Discrimination in Modern Society


Leave availability is more strongly associated with reduced work–family conflict among those who perceive less gender discrimination at their workplace. In addition, leave availability is more strongly associated with reduced work and family conflictamong women with higher housework responsibilities. the associations among leave availability and reduced work and family conflict were weaker among women who perceived greater gender discrimination at their workplace.

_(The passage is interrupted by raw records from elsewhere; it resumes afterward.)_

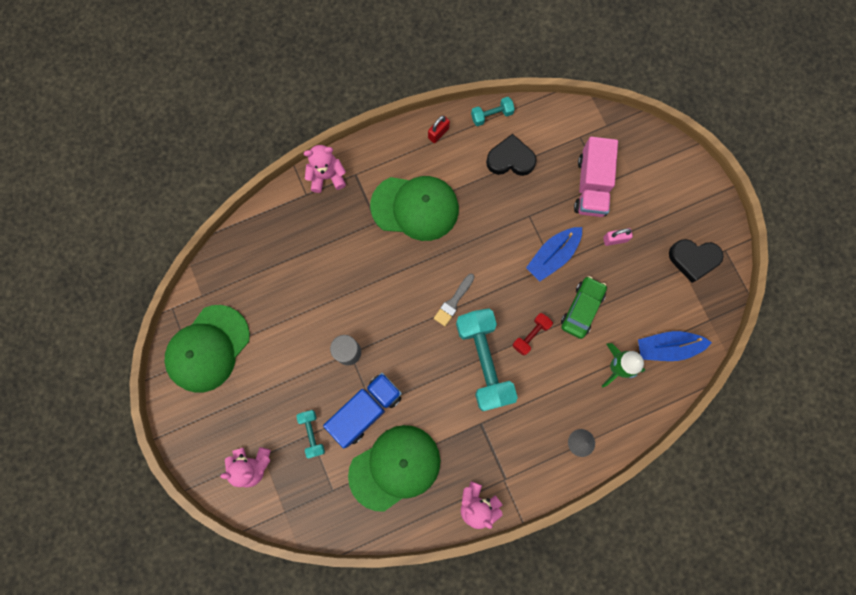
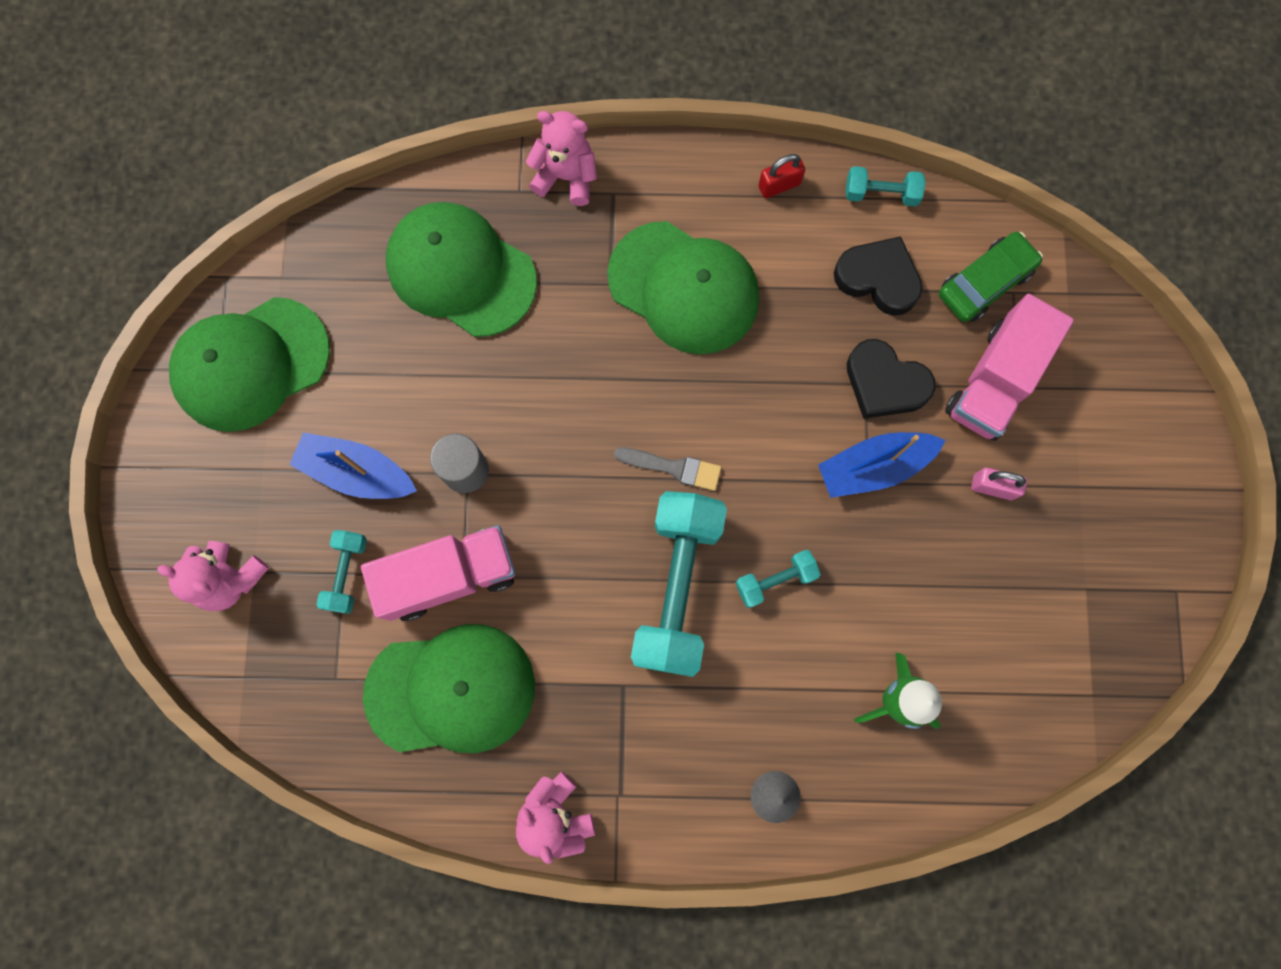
camera: 25 degrees right, 0 degrees up
(295, 250) = (461, 271): none -> green cap
(366, 410) = (449, 576): blue truck -> pink truck
(453, 302) = (673, 467): grey brush -> grey brush turned 135 degrees counterclockwise
(531, 335) = (775, 580): red dumbbell -> turquoise dumbbell
(581, 309) = (881, 576): green car -> green car (984, 282)
(667, 347) = (997, 708): blue boat -> blue boat (357, 472)
(693, 259) = (1113, 581): black heart -> black heart (884, 383)

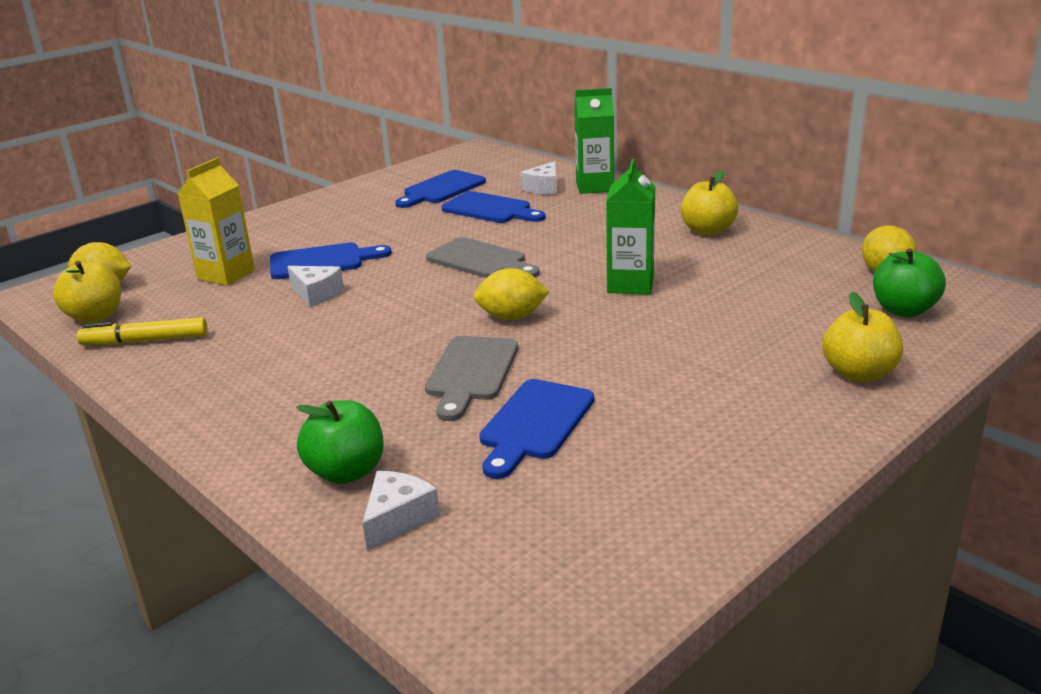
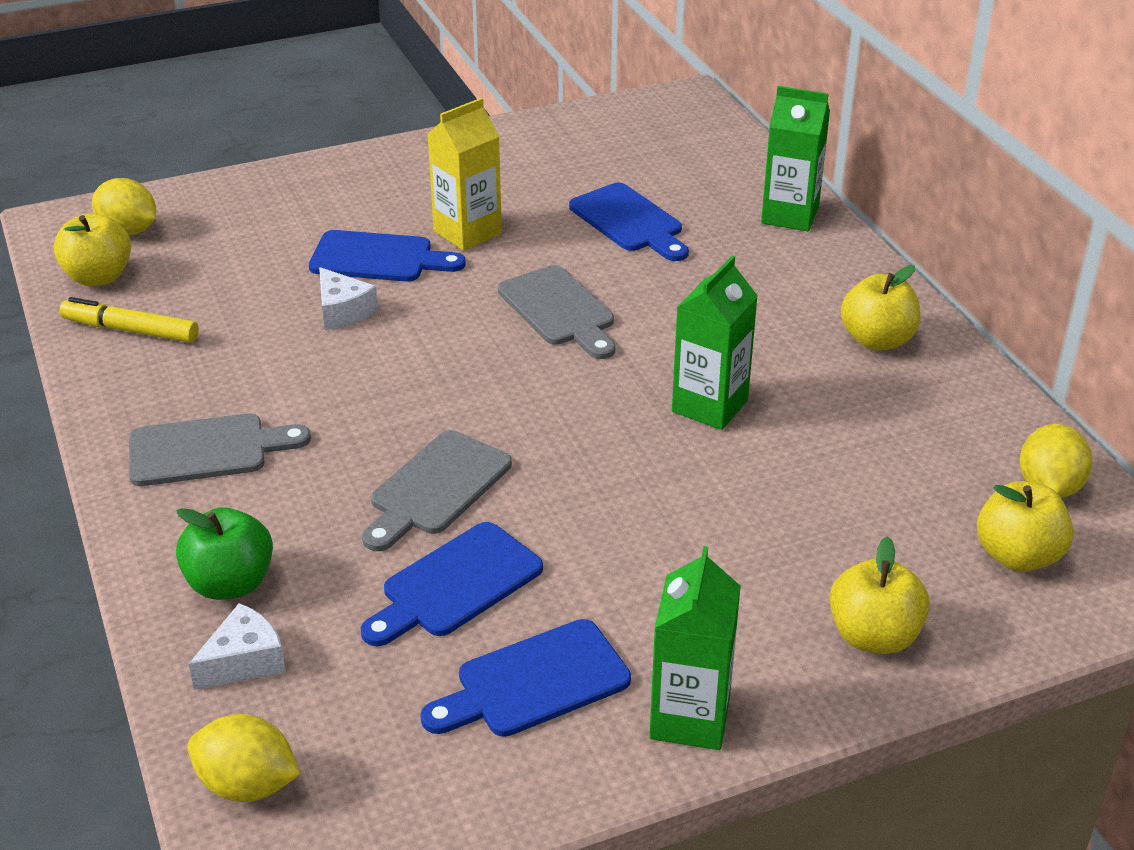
camera: 20 degrees right, 10 degrees up
(226, 274) = (263, 249): yellow carton -> yellow carton (467, 232)
(263, 395) = (206, 450): none -> grey cutting board
(441, 189) = (593, 166): blue cutting board -> blue cutting board (534, 682)
(511, 317) = (534, 417): yellow lemon -> yellow lemon (247, 785)
(544, 188) = (722, 200): white cheese -> none
(781, 453) = (690, 718): none -> green carton
(903, 310) = (1017, 556): green apple -> yellow apple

This may suggest that an environment that is viewed by female employees as biased contributes to job-related stress and dissatisfactions (Keene and Quadagno, 2004; Zhao et al., 2011). It could be hypothesized that such dissatisfactions may, in turn, have implications for employees’ use of leave options. Employees who perceive greater gender discrimination may be more suspicious of employers’ responses to their leave taking with regard to potential negative consequences for recognition or promotion, and may make some employees fearful of utilizing leave, a response that has been suggested by some other empirical studies (Chin et al., 2012; Hooyman and Gonyea, 1995). Forsaking leave options may consequently challenge job performance, and family well-being, as women juggle work and family demands without available job supports. Future research could further explore the basis for women’s perceptions of workplace discrimination, and its effects on leave decisions, job retention, and personal and family welfare. The findings underscore the potential wide-ranging effects of public and employer policies and regulations that address the structural issues of workplace gender equality and protection of employee rights [8]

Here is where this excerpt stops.